Our current allocation methods try to allocate from areas of the disk
where there isn't much contention for the allocation bitmap locks.  It
doesn't know anything about spreading load on the basis of disk load.
(That would be an interesting thing to add, but we don't have any plans
to do so for the short term.)



My use case isn't very standard. Rather than needing tons of read/write random access all over the disk, we're almost completely linear write-once-per-file, read-many operations.


We do photo sharing and storage. So lots and lots of photos get uploaded, and they're serially stored on disk. Once they're on disk, though, they're rarely modified. Just read.
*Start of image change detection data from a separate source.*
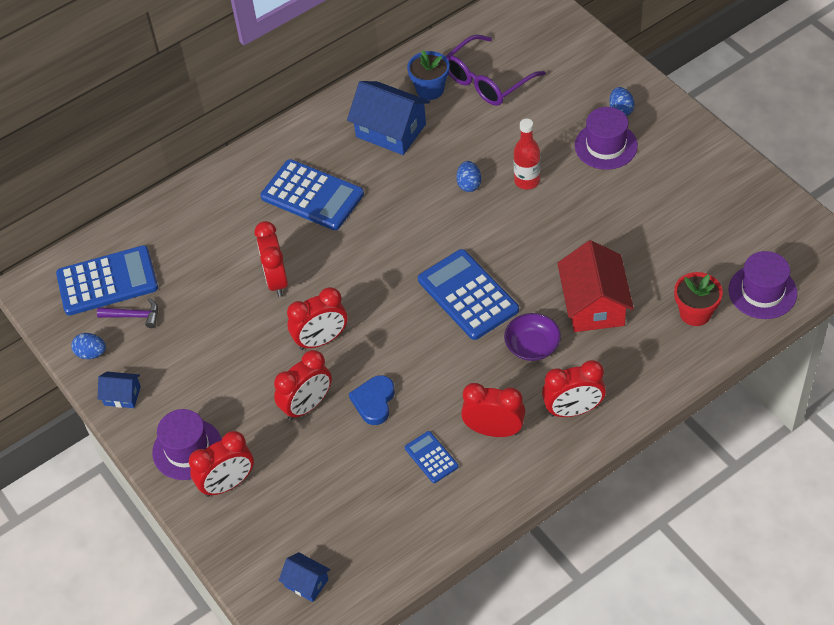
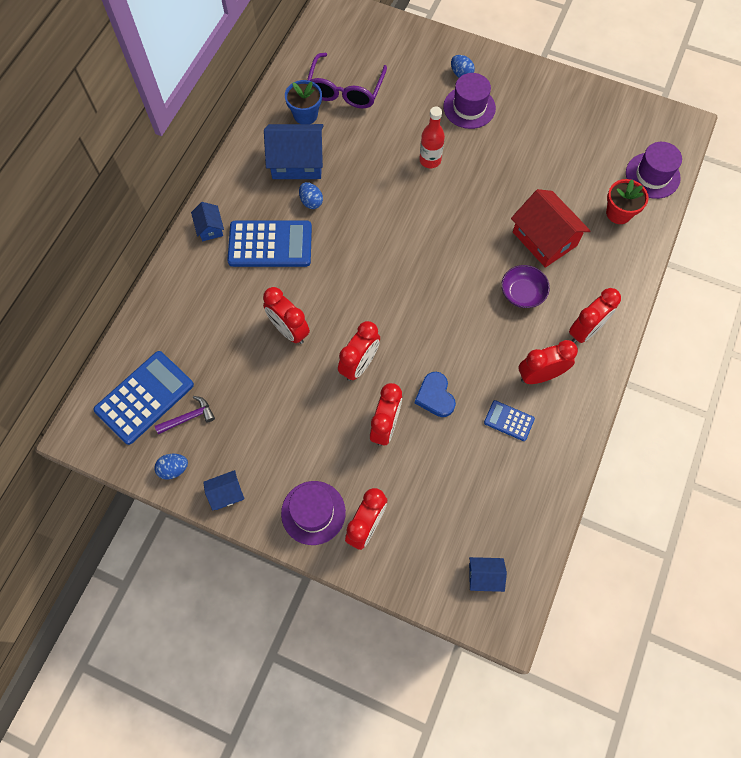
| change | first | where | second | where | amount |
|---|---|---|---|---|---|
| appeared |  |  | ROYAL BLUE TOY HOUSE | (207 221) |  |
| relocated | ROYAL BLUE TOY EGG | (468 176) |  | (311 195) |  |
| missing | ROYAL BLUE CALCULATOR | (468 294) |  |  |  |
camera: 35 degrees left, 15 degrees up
It's forseeable in the future, though, to where we can't push these linear writes to disk fast enough as people upload photos. Either the interface (GigE, iSCSI, Fibre Channel) isn't fast enough or whatever. It's way out in the future, but it'll come faster than I like to think about.

In that case, we need a nice way to spread those writes across multiple disks/servers/whatever. GigE bonding might solve it temporarily, but that can only last so far.

Ideally, I want to scale horizontally (tons of cheap linx boxes attached to big disks) and have the writes "passed out" among those boxes. If I have to write my own stuff to do that, fine. But if GFS can potentially provide something along those lines down the road, great.


In the event of some multiple-catastrophe failure (where some data isn't online at all, let alone redundant), how graceful is GFS? Does it "rope off" the data that's not available and still allow full access to the data that is? Or does the whole cluster go down?


Right now, a malfunctioning or non-present disk can cause the whole
cluster to go down.  That's assuming the error isn't masked by hardware
RAID or CLVM mirroing (when we get there).

One of the next projects on my plate is fixing the filesystem so that a
node will gracefully withdraw itself from the cluster when it sees a
malfunctioning storage device.  Each node will stay up and could
potentially be able to continue accessing other GFS filesystems on
other storage devices.

I/We haven't thought much about trying to get GFS to continue to function
when only part of a filesystem is present.


When I'm talking about petabytes, this weighs on my mind heavily. I can't have some power outage take out a couple of nodes which may have both sets of "redundant data" for, say, 10TB, take down a 20PB cluster.


I realize 20PB sounds fairly ridiculous at the moment, but I can see it coming. And it's a management nightmare when it's spread across small 1TB block devices all over the place instead of an aggregate volume. I'm sure it's a software nightmare to think of the aggregate volume, but that's not my problem. :)



I notice the pricing for GFS is $2200. Is that per seat? And if so, what's a "seat"? Each client? Each server with storage participating in the cluster? Both? Some other distinction?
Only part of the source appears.